= Yngvild Fagerheim =

Norwegian ceramist

Yngvild Fagerheim (born 1942) is a Norwegian ceramist. Inspired by American and European experiments with ceramics, she was one of the first in Norway to break away from practical applications and adapt her skills to artistic expression. Her work has frequently reflected her political views, for example in connection with the Vietnam War or the feminist movement. In 1977 she was offered but refused the Jacob Prize, Norway's annual award for craftsmanship. Several of Fagerheim's works are in the permanent collection of Norway's National Museum.

==Early life and family==
Born on 16 September 1942 in Dale, Vestland, in western Norway, Yngvild Fagerheim is the daughter of the politician Oddleif Fagerheim and his wife Thora née Nitter. She was married to the painter Olav Starheim (1939–2022). From 1964 to 1967, she studied ceramics at the Bergen Academy of Art and Design.

==Career==
On graduating, Fagerheim moved to Trondheim where together with the ceramist Terje Westfoss (born 1943), she established the craft business Maja og Trompeten, where they produced both artistic and utility ceramics. They remained in Trondheim until 1971 when they moved to Frederikstad, opening a new workshop a PLUS, an establishment created to support craftsmen working in a variety of areas, including jewellery, glass, textiles and furniture.
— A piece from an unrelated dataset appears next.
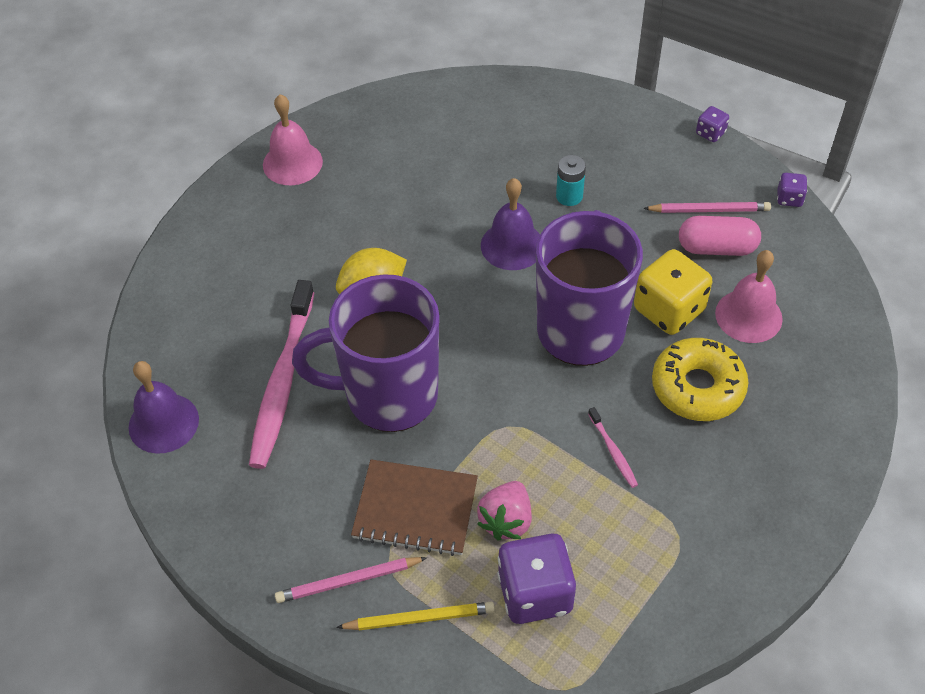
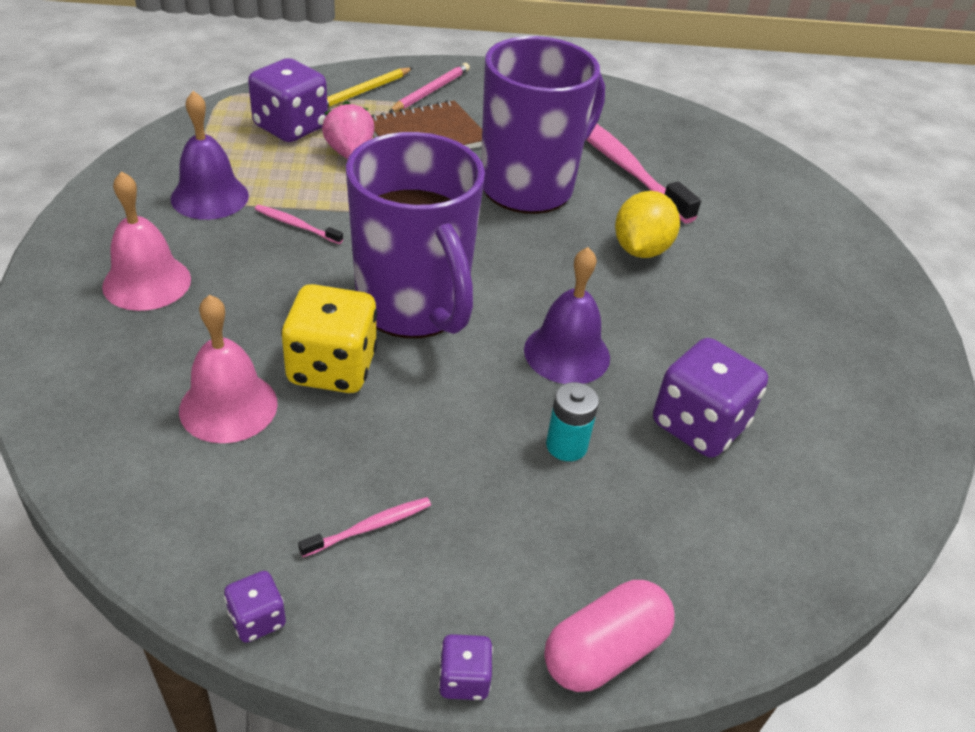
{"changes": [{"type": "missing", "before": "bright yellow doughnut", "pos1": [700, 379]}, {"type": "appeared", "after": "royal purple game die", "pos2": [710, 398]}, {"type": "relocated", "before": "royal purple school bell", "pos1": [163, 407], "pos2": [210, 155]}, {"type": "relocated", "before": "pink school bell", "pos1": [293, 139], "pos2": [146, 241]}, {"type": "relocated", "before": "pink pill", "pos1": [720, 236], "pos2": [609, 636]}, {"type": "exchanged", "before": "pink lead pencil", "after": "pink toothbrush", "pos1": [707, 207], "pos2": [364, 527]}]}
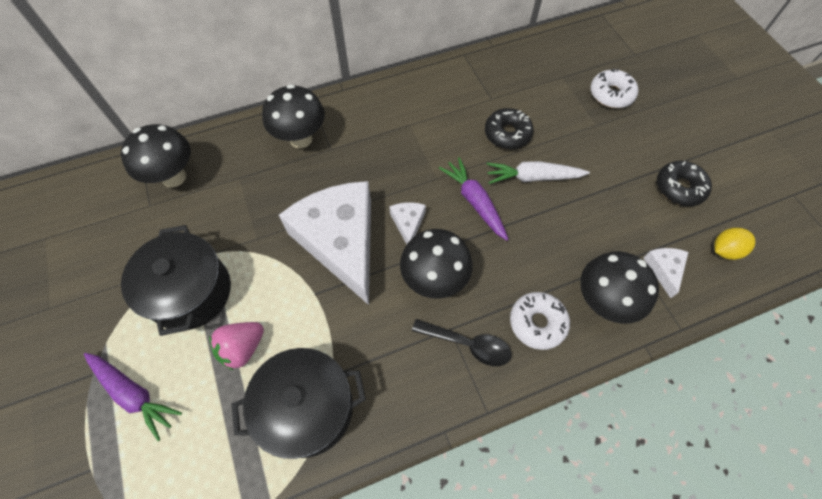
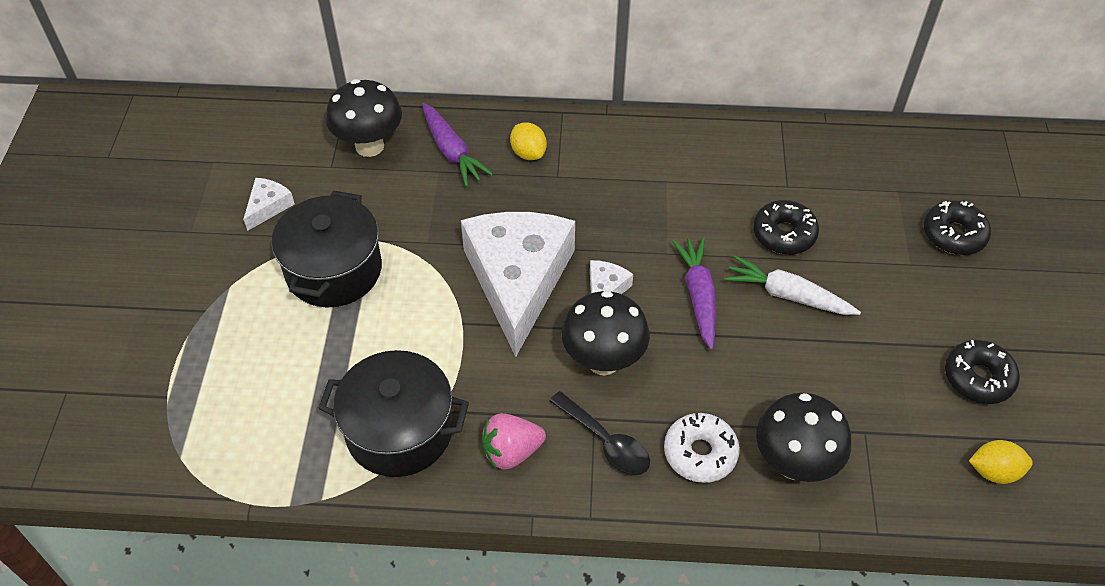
{"changes": [{"type": "relocated", "before": "royal purple toy carrot", "pos1": [133, 397], "pos2": [457, 145]}, {"type": "relocated", "before": "pink berry", "pos1": [236, 346], "pos2": [514, 441]}, {"type": "relocated", "before": "snow-white cheese", "pos1": [665, 273], "pos2": [269, 204]}, {"type": "exchanged", "before": "jet-black fungus", "after": "bright yellow lemon", "pos1": [293, 116], "pos2": [528, 141]}, {"type": "colour", "before": "snow-white doughnut", "after": "jet-black doughnut", "pos1": [614, 88], "pos2": [957, 227]}]}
Some of the innovative relief and free ceramic works Fagerheim produced from the late 1960s reflect her political views. In God We Trust (1968) depicting a dove, a gravestone and a bomb expresses her opposition to the Vietnam War. Her almost abstract white porcelain series "Without Title": Utan tittel I and Utan tittel II (1977 and 1982) express her feelings about torture and war. Her Al Quds combining porcelain and stoneware with mirrors, glass, steel and coloured powder exhibited at the Oslo International Ceramics Symposium in 2003 is inspired by the works of the murdered Palestinian writer Ghassan Kanafani. Several of her works can be seen in Norway's National Museum.

In 1977, Fagerheim had been selected as the winner of Norway's annual award for artisans, the Jacob Prize. She refused the prize, explaining that the policy of the prize giver, Landsforbundet Norsk Brukskunst, was in opposition to her own views on how to ensure satisfactory conditions for craft professionals and the status of crafts in Norwegian culture.